In Eurasia, China, and Russia are emerging as the champions of a more fluid, interconnected but instable world system. However, also participating in, and impacted by this process are the dynamically growing markets in Southeast Asia and India, as well as the crisis regions stretching from North Africa and the Middle East, to include Turkey, Iran, Afghanistan, and Pakistan. They all make up a geographically contiguous space, in which maritime and continental trade routes increasingly intersect, and instability easily spills over from one region to another.
Following a major political and economic reorientation which pre-dates China’s Belt and Roads Initiative and Russia’s Eurasian Economic Union, this vast space has started to cohere, while comparatively, Europe has been suffering political and economic marginalization. It is against this backdrop, that the EU and particularly its leading geo-economic power, Germany, face the challenge of pursuing their own strategy for Eurasia – well aware and in consideration of the strategic interests and concrete involvements of China and Russia in this region. Brussels and Berlin should do so confidently: They should more openly support, defend and expand their legitimate own economic and trade interests, and promote their own rules, standards, and norms, while enhancing good governance and the internal and external security of the countries in Eurasia. In doing so, they should not preclude the chance of cooperating with both, China and Russia, where this is possible.
Europe will need to cope with its own limits, and compete hard, effectively, and pragmatically to defend, promote, and realize its interests in the broader Eurasian space. This paper has suggested that the EU should engage China and Russia especially in two vast sub-regions, Greater Central Asia and Greater Eastern Europe. Rather than prioritizing any particular instrument, it should do so by means of a complex game of competition, cooperation and hedging. This will involve weighing up the EU’s interests and resources, as well as its possible political and economic leverage in order to determine the grade of involvement and the options for action in each of these regions.

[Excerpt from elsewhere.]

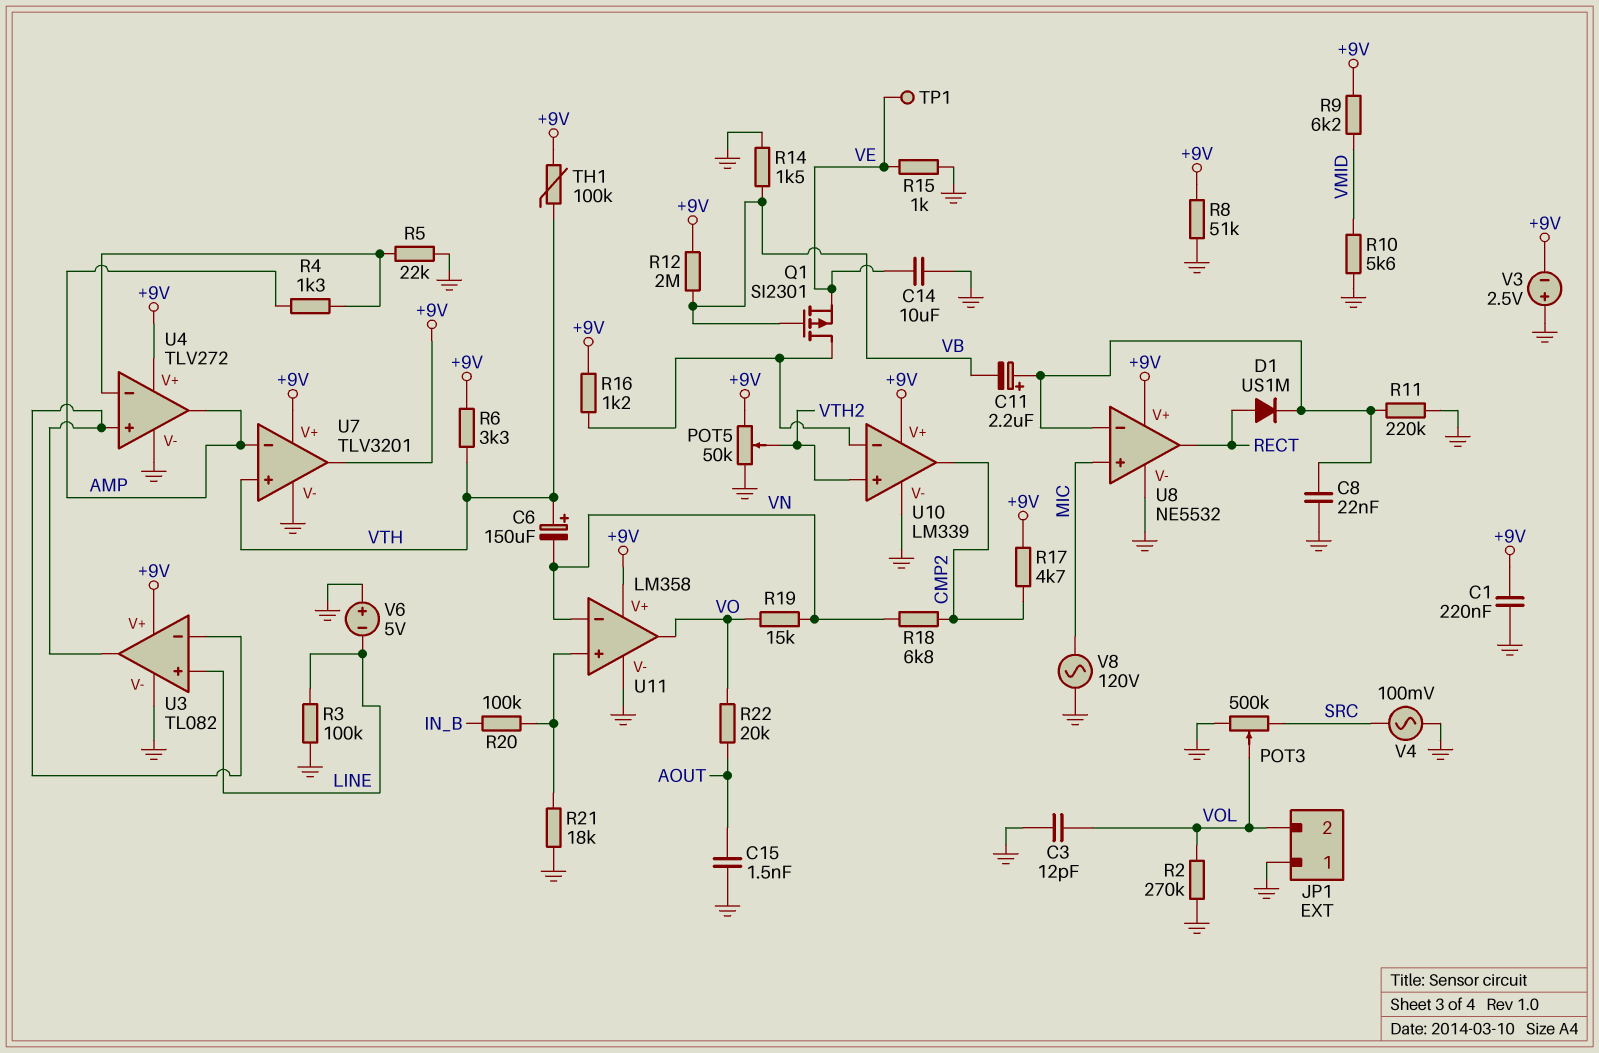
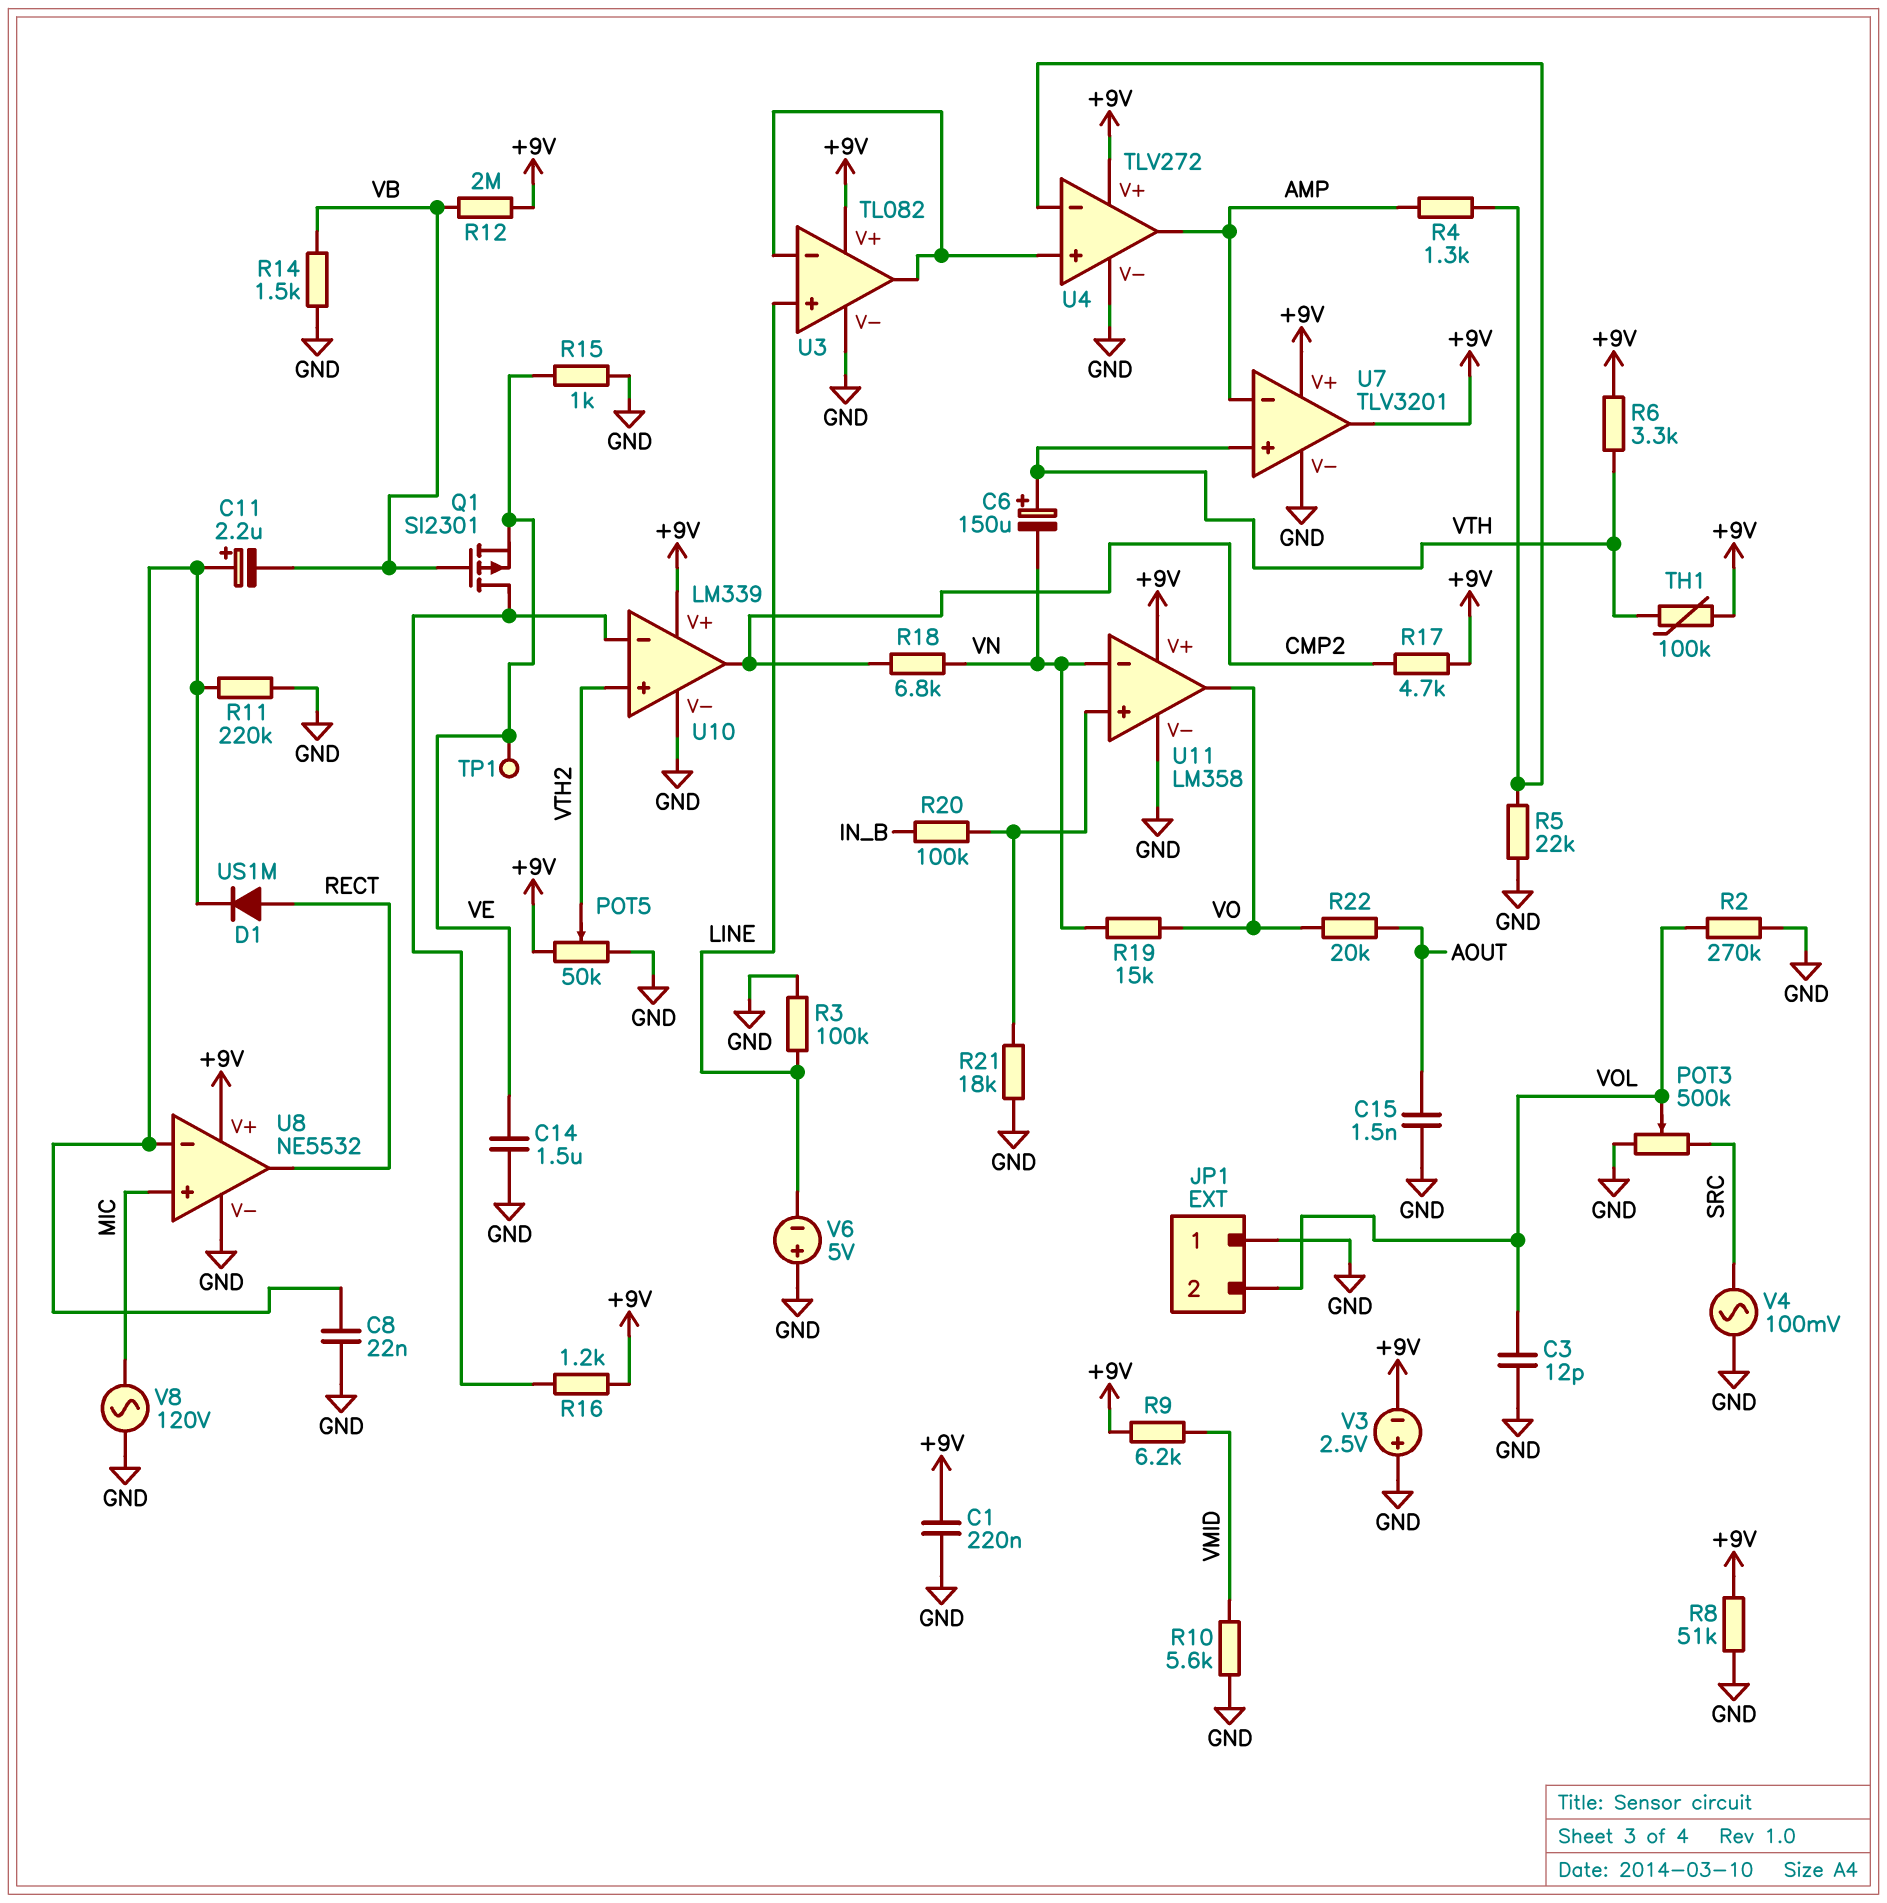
C14: 10uF (GND, VE) -> 1.5uF (GND, VE)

The EU and Germany will, therefore, have to act audaciously and in an interest-driven way, facing only ad-hoc and temporary relationships rather than stable, value-based partnerships. This course, undoubtedly, represents a huge jump for the EU and Germany, as it transcends their traditional strategic approach of thinking in win-win terms. It also presents an enormous task, as defining common political goals, coordination mechanisms, and foreign policy priorities among the EU members is a difficult and long-term exercise – especially in such a diverse and complex environment as Eurasia. The price of non-action, passive reaction, or wrong action will, however, be increasing external marginalization, internal fragmentation and geopolitical insignificance.